Recovering from loss caused me to question everything I knew about life, and particularly caused me to question my faith in God and religion. I could not reconcile how my perfect and healthy son could cross from life to death in an instant with no reasonable explanation around which I could wrap my troubled mind. With no reasonable explanation, I blamed myself. I blamed God. I questioned myself. I questioned God. But on that autumn day when the skies seemed to finally clear and the fog in my mind lifted, I realized that the chaos I felt in my heart was so complex and so visceral because matters of life and death are never simple. Recall in the Third Mandala that the mystery of the Big Bang is that some unknown phenomenon sparked the imbalance that allowed for the possibility of life on earth. For years, this mystery has spun scientific and philosophical debates on the ultimate paradox of life – from nothing came everything. The fallacy in my thinking was in attempting to find an explanation for why my son died before he even fully lived. The Third Mandala showed us that there is no real truth in paradox. Sure, our lives seem governed by them – life and death, night and day, and good and evil – but the real truth of paradoxes is not that they lie at polar opposites, but that they rotate in a seemingly endless cycle of rebirth, seasons and cause and effect. The truth of life and death for me was that I hurt so badly because I lost a love, but love was the very thing that was going to heal me. Love could make me suffer and soar all in a cycle of loss and gain and immense sadness and joy.

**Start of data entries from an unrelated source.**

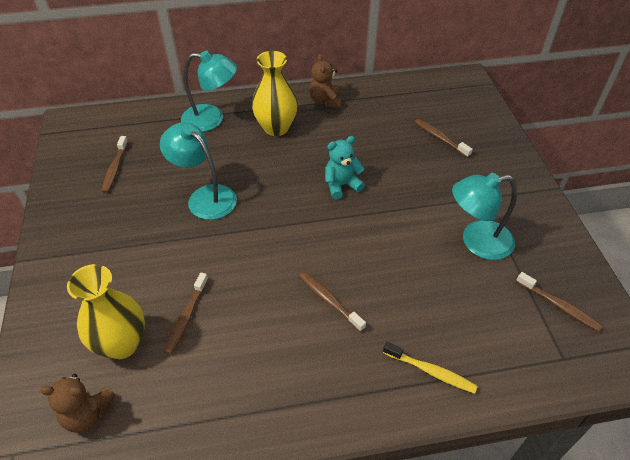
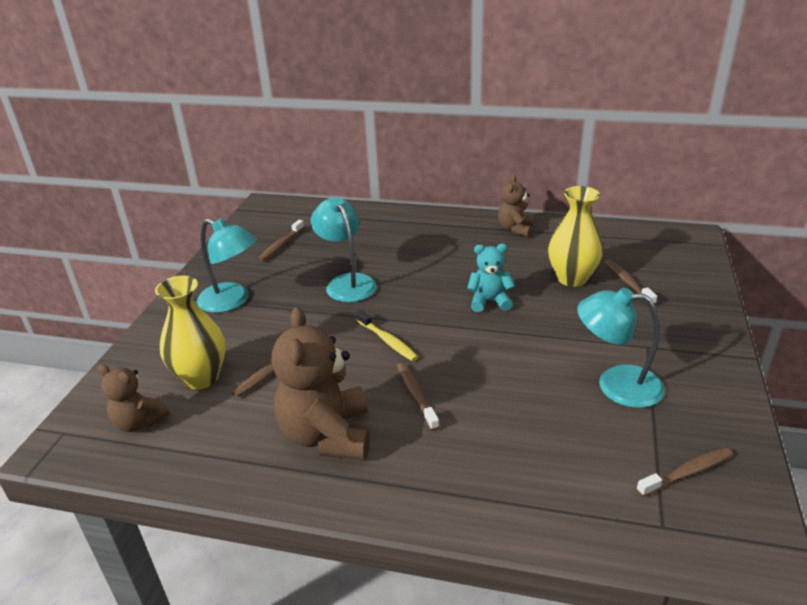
camera: 25 degrees right, 15 degrees down
(212, 119) = (391, 224): turquoise lamp -> turquoise lamp (232, 301)
(275, 366) = (327, 435): none -> brown teddy bear
(276, 128) = (450, 242): yellow vase -> yellow vase (572, 278)
(431, 371) = (489, 489): yellow toothbrush -> yellow toothbrush (387, 341)
(559, 306) = (687, 472): brown toothbrush -> brown toothbrush turned 90 degrees counterclockwise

The key to moving forward was realizing it is all a revolving cycle of energy. The Big Bang theory shows us that the Universe is immense and ever-expanding and that regardless of who or what set the cycle of life into motion, we are all linked to this web of energy in which matter is neither created nor destroyed. The Third Mandala put a spin on that age-old paradox that everything sprang from nothing. There is no nothing – there is only everything – and the closest we can come to nothing, to a pre-Big Bang state of non-existence, to the number zero, is to strip away ego and attachments and feel in balance with the cosmos and the revolving mandalas, not the paradoxes, which govern life.